Anyway, I quite liked Kakegurui.
Normally when I like an anime I can point to the plot, but the plot in Kakegurui isn’t really all that interesting. You watch characters move from game to game, see their financial straits change, but they don’t seem to have an actual impact. It’s an anime that talks as if its stakes are large and they’ll impact characters for their entire lives, but mostly the experience you’re following is a sequence of magic circles – and rather than the story being about developing a central character, the story is much more about proving to the audience that no really, what you see is what you get.
Yumeko is a bit like Goku for math.
I am a bit of a sucker for game design anime. Not sports anime, or competition anime – things like your Beyblades and your Haikyu!!, which are about the process of becoming good at games and playing them against opponents, often in recurring matches. Mostly they’re for games that are in some way solvable – there’s a little more in common with math than it is with the conventional interplay of game design. In a way, Death Note is in this space, and it sucks, but so is Liar Game, a series I really like.
The basic idea of these series is sort of equal parts math textbook and whodunnit mystery: The story uses a game to set up a set of arbitary rules, and then presents one of the characters as a detective trying to solve the situation. You get some of the tension of a mystery, you get some of the stakes of a game, but you’re not really here to see the narrative of a sports story, you’re here to watch the story explain how the puzzles of the story work, how to solve them, and how the players in the story deduced and solved them.
What makes this particularly fun – to me, a fan of Columbo – is that often, the reader is privy to more information than the characters in the game; readers can see strategies from all sides, perhaps are given more information about the rules than the players, or maybe they’re just able to follow a particular player’s mental pathway through the game from a commanding position. So you sometimes know more than the characters are shown to know, then get to watch as a character from their position comes to understand the system and overcome it.
I’m not going to recommend you check out Kakegurui though: Because this series is extremely horny, and you should know that going in. I think that if the Horny is appealing to you, you’d check it out anyway, and if the Horny made you uncomfortable, I don’t think the story and character and puzzles are interesting enough to get past that. Personally I wasn’t bothered, but it is truly remarkable just how horny this series is, and how much it uses the iconography and directorial design of, well, porn, to emphasise scenes.
Still, I will give this series this: If it was stripped of its horny, it would still be I think, a pretty interesting puzzle mystery series. It wouldn’t be a good gambling series, because the nature of the narrative isn’t really about gambling (mostly): it’s about working out puzzles and enjoying their outcomes. But the horny is this series’ particular style of, well, flavour and fanservice, and it is part of a nice mix of characters being invested in one another’s lives, being horny for play, and the high-stakes games.
What I found really interesting about Kakegurui is the way the anime concludes; that is, as part of a much bigger manga series, it doesn’t actually have a conclusion you could call an end, but it does actually resolve an interesting game, and say, well that’s all we’re going to do, I hope you had fun, the characters continue on more or less as you expected.

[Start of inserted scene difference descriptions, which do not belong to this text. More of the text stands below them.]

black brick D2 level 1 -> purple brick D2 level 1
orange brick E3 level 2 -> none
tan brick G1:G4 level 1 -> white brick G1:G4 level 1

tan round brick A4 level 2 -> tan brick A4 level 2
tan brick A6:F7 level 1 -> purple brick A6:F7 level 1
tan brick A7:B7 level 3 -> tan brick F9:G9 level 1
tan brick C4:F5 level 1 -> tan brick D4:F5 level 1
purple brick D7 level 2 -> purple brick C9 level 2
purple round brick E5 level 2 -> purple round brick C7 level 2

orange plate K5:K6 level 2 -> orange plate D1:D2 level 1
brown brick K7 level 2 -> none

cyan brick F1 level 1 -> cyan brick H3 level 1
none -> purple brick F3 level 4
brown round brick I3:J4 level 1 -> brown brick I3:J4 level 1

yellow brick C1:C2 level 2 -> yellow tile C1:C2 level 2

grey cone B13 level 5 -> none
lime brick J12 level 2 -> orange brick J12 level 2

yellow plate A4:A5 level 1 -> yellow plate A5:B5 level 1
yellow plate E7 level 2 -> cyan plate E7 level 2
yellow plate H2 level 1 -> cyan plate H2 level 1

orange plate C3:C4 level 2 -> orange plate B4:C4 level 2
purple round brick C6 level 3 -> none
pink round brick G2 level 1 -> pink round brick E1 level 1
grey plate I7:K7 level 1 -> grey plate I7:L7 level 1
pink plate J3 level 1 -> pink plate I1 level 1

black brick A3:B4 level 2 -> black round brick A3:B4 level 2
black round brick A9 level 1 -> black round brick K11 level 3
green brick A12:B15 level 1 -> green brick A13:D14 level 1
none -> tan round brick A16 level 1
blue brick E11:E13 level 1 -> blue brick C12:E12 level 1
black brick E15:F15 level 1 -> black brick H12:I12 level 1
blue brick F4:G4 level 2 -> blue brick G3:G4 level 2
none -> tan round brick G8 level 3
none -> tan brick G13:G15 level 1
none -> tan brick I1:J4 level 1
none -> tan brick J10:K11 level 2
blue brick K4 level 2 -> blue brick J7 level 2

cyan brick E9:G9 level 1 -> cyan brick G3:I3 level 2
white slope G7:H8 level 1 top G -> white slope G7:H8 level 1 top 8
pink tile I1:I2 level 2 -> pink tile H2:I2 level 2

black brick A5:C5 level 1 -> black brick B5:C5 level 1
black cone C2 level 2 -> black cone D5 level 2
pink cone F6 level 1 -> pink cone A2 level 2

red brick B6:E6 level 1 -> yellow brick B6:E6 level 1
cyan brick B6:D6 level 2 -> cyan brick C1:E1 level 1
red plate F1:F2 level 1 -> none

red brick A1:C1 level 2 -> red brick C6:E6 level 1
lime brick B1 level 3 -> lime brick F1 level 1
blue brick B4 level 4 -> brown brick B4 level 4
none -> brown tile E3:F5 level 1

Overall I consider Kakegurui a show I enjoyed, but also a show I’d fastforward through at times and a show whose puzzley structures were interesting to me, but I’m a huge nerd for game design puzzles. If you like tits and tension and game design, check it out, but don’t stress if you’re looking for something with a lot of character development or particularly fascinating plot. There’s no conspiracy or end point to the story of the anime – just watching a bunch of characters have Math Duels at one another.